Big plastic bats and even bigger hearts were on display for a couple innings as the Minor Leaguers hustled around the bases, sometimes trying to keep up with the kids. All of them play in the league sponsored by the Shriners Hospital for Children.
"It puts everything in perspective," said Las Vegas pitcher Brad Mills. "I know that sounds kind of cliché, but it just shows you that there's a lot more to life than baseball and there are people with greater struggles and needs than what we're going through on the field. So it's really kind of cool to put that in perspective."

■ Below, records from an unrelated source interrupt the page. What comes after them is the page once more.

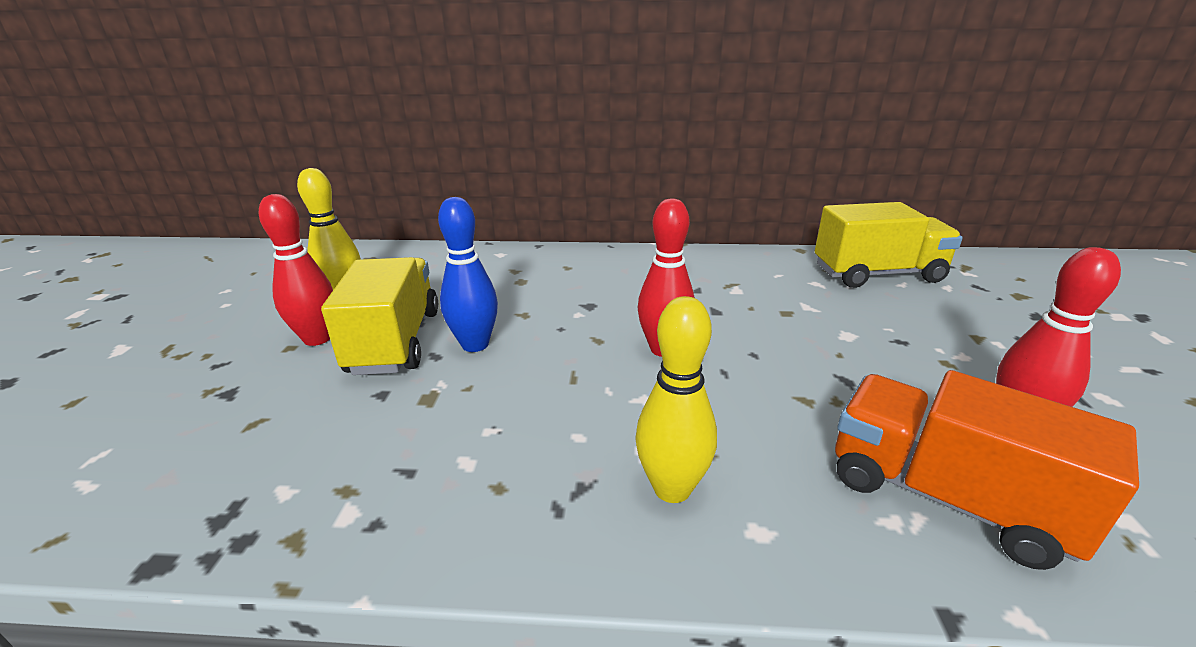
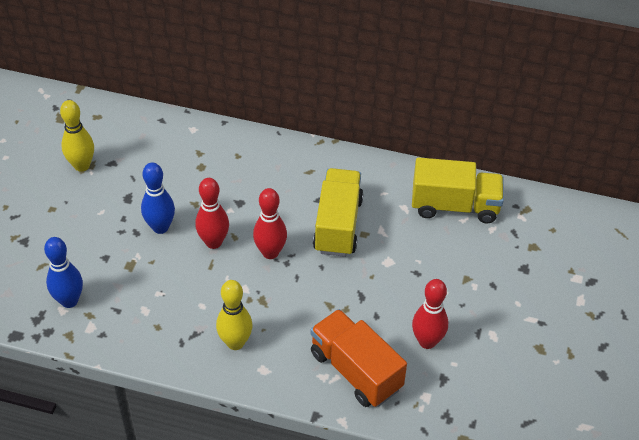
camera: 10 degrees right, 20 degrees up
(303, 471) = (69, 301): none -> blue bowling pin
(317, 338) = (67, 204): red bowling pin -> red bowling pin (213, 242)
(395, 341) = (113, 215): yellow truck -> yellow truck (338, 225)

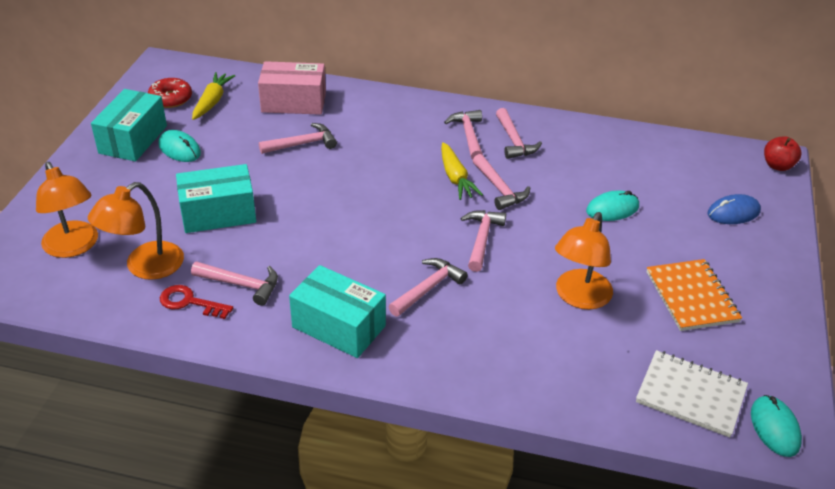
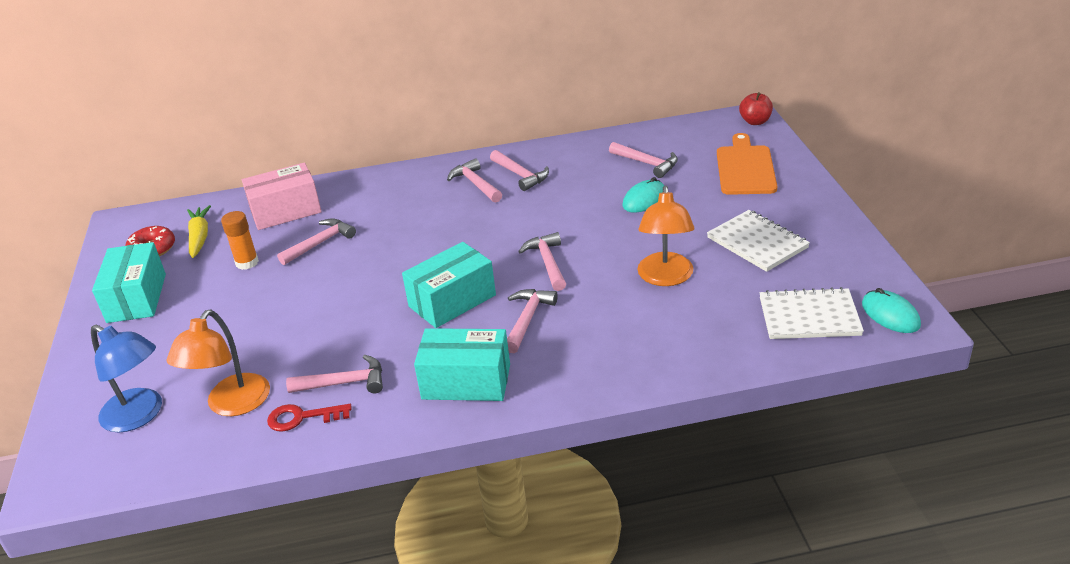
camera: 20 degrees left, 5 degrees down
(74, 247) = (140, 415): orange lamp -> blue lamp
(179, 149) = (194, 289): turquoise mouse -> none
(218, 213) = (276, 331): turquoise box -> turquoise box (452, 301)
(234, 140) = (247, 262): none -> orange glue stick
(456, 178) = (489, 222): yellow carrot -> none
(499, 189) = (534, 217): pink hammer -> pink hammer (647, 163)
(691, 297) = (757, 243): orange notebook -> white notebook
(733, 212) = (745, 168): blue mouse -> orange cutting board

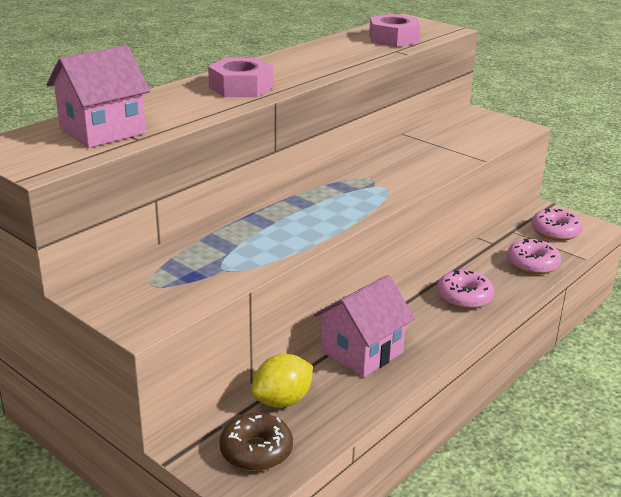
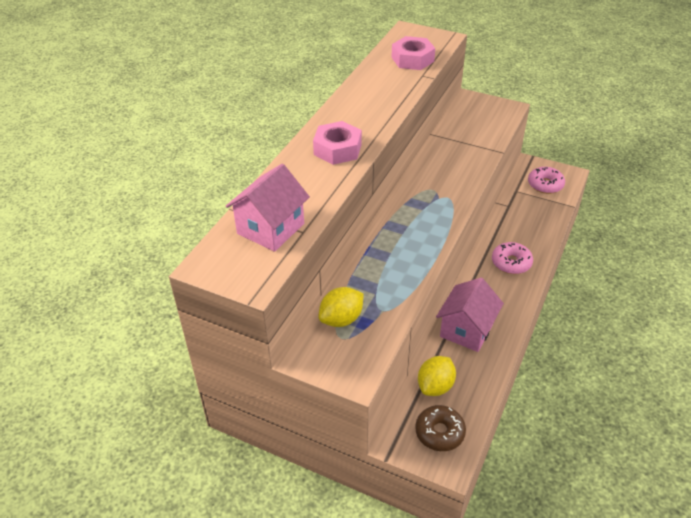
camera: 15 degrees left, 15 degrees up
(166, 268) = (341, 319): none -> yellow lemon
(532, 264) = (542, 220): pink donut -> none

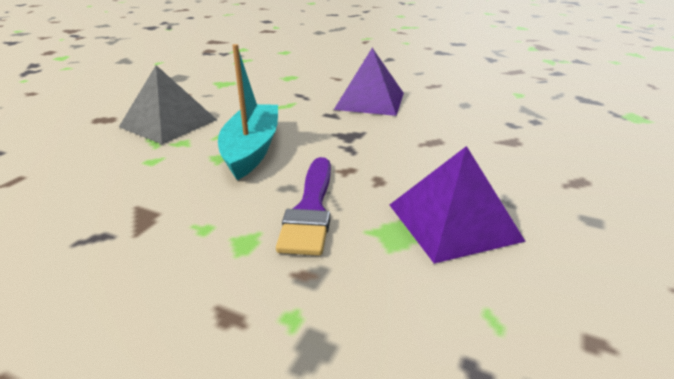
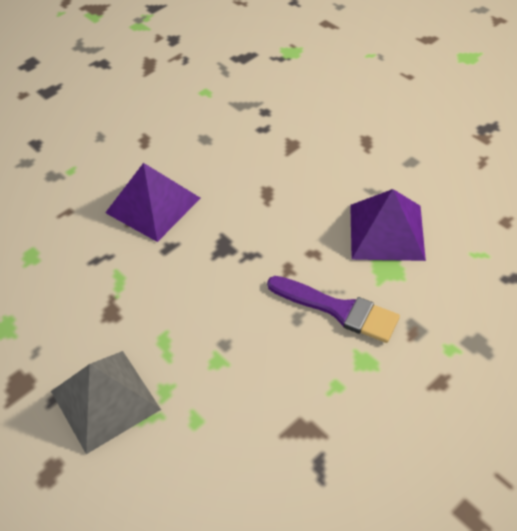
camera: 65 degrees left, 20 degrees up
(251, 149) = (214, 330): turquoise boat -> none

Mills, along with Tucson's Aaron Cunningham, circled the bases with 11-year-old Lincoln J., a second baseman and Salt Lake Bees fan.
"We play a season, but not here," said Lincoln, looking around Spring Mobile Ballpark. "I listen to the Bees on the radio. I just like the team."
The feeling is mutual.
"They do have a lot of spirit," said Salt Lake third baseman Jeff Baisley. "It makes you feel fortunate to get out there and share in it with them."
Lincoln offered his advice for other young athletes who may get an opportunity to play with their heroes:
"Do the best. Nothing better than the best!"
The Miracle League was founded in Georgia in 1998 as a way to give children with disabilities the opportunity to dress in uniforms, play baseball and be part of a team. Every player bats once each inning, all players are safe on bases and every player scores a run before the inning is over. This marks the third season of the Miracle League in Utah.